View the 100th Anniversary Booklet Online

September 23, 2022

AS YOU SOW, SO SHALL YOU REAP

STANDING ON THE SHOULDERS OF FARMERS AND RANCHERS WHO CAME BEFORE

 

View our special 100th Anniversary publication here. Printed copies are available at the SLO County Farm Bureau office. 

San Luis Obispo County farmers and ranchers banded together in 1922 to form our Farm Bureau, and I can’t help wonder what they’d say if they could see the state of agriculture today. Our agricultural forefathers would likely be awed by the abundance and diversity of commodities being produced on so few acres and by so few people. Today’s San Luis Obispo County farm and ranch families produce over $1 billion of agricultural commodities each year. Our world-class agriculture economy contributes $2.5 billion to San Luis Obispo County each year and accounts for over 13,000 local jobs.

Those early farmers would surely remark on the loss of farmland, the influx of people into SLO County, and they likely could not comprehend the regulatory regime California has imposed on agriculture.
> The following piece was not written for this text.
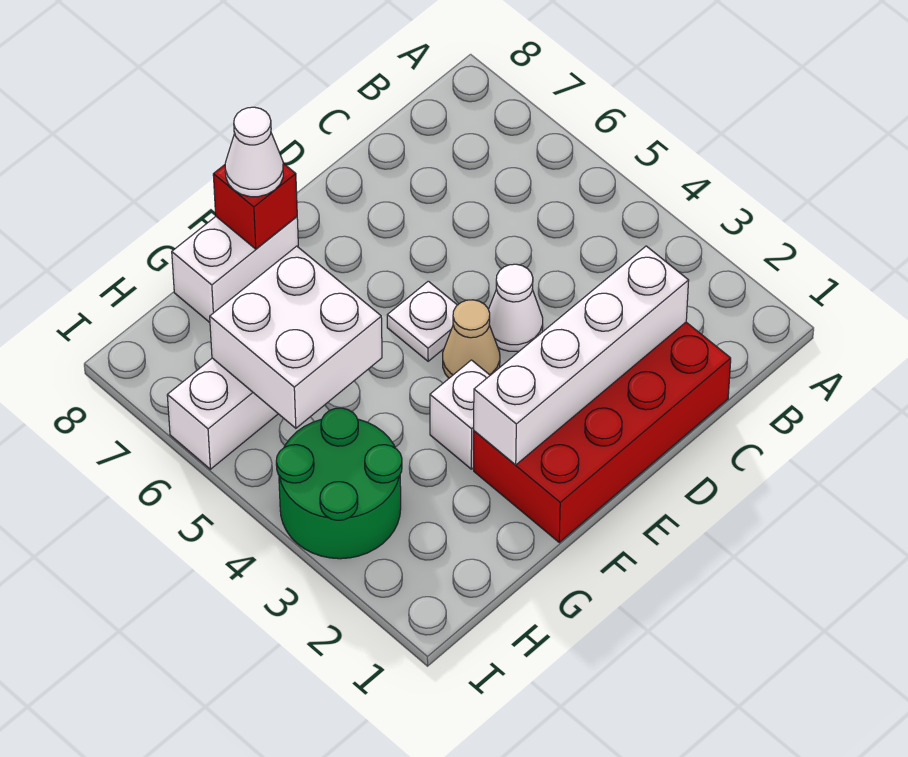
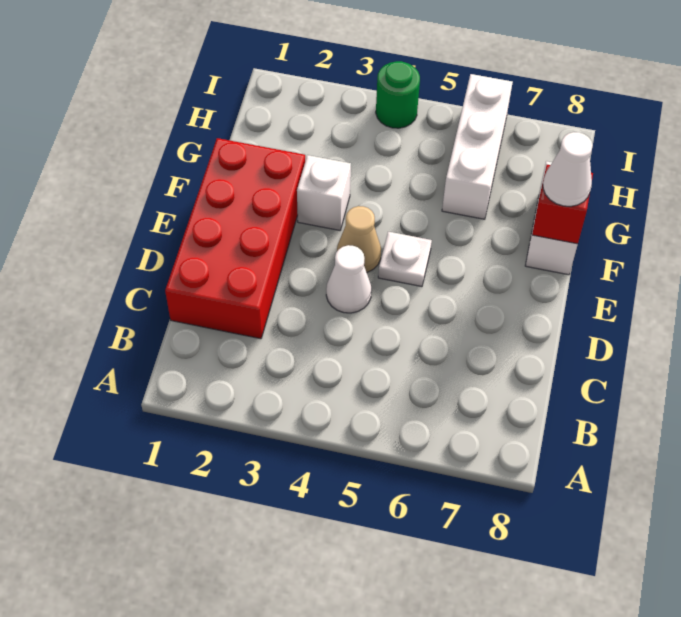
white brick C2:F2 level 2 -> none
white brick G5:H6 level 2 -> none
green round brick H3:I4 level 1 -> green round brick I4 level 1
With so few people directly involved in producing food today, they would feel their efforts to amplify agriculture’s voice by uniting farmers and ranchers into a single organization was a worthy cause.

It wasn’t an easy road to get where we are today. Perhaps foretelling of the work to come, Farm Bureau’s first hurdle came not from organizing farmers to join Farm Bureau, but lobbying SLO County Supervisors. They showed up and spoke at public meetings, they mounted a public pressure campaign in the newspaper, and despite coming up short for six years, they persevered. The Supervisors relented, funds for a farm advisor position were allocated, and San Luis Obispo County Farm Bureau was born.

But more than anything, I hope those founding members would be proud of the organization they worked so hard to form. From droughts and market volatility, to pandemics and anti-agriculture legislation, I believe Farm Bureau’s century of work to help agriculture overcome adversity honors those early endeavors. This hundred-year publication is in memory of the thousands of Farm Bureau members who sacrificed time away from their families and businesses over the past century to protect agriculture in San Luis Obispo County. What would our community look like without their efforts? Across decades of dramatic changes in the way we think, live, communicate, travel, raise food, and view the world around us, one thing remains unchanged: nothing is possible without agriculture. Farmers and ranchers sustain us all.

A complete record of San Luis Obispo County Farm Bureau’s work since 1922 would span hundreds of pages, and I hope the retrospect that follows give a small sense of the incredible contributions made by our members. The seeds so carefully sown by the generations that came before us are responsible for the bounty we reap today. This centennial celebration is also a reminder of the extraordinary leaders we have lost over the years. May their memory inspire us to “keep our hands on the plow” and protect San Luis Obispo County agriculture in the years to come.

In closing, thanks are due to the many members who submitted photos for this publication, work done in 1997 by former Farm Bureau staff Mark Souder, and to SLO County Farm Bureau Deputy Executive Director Catie Field for research.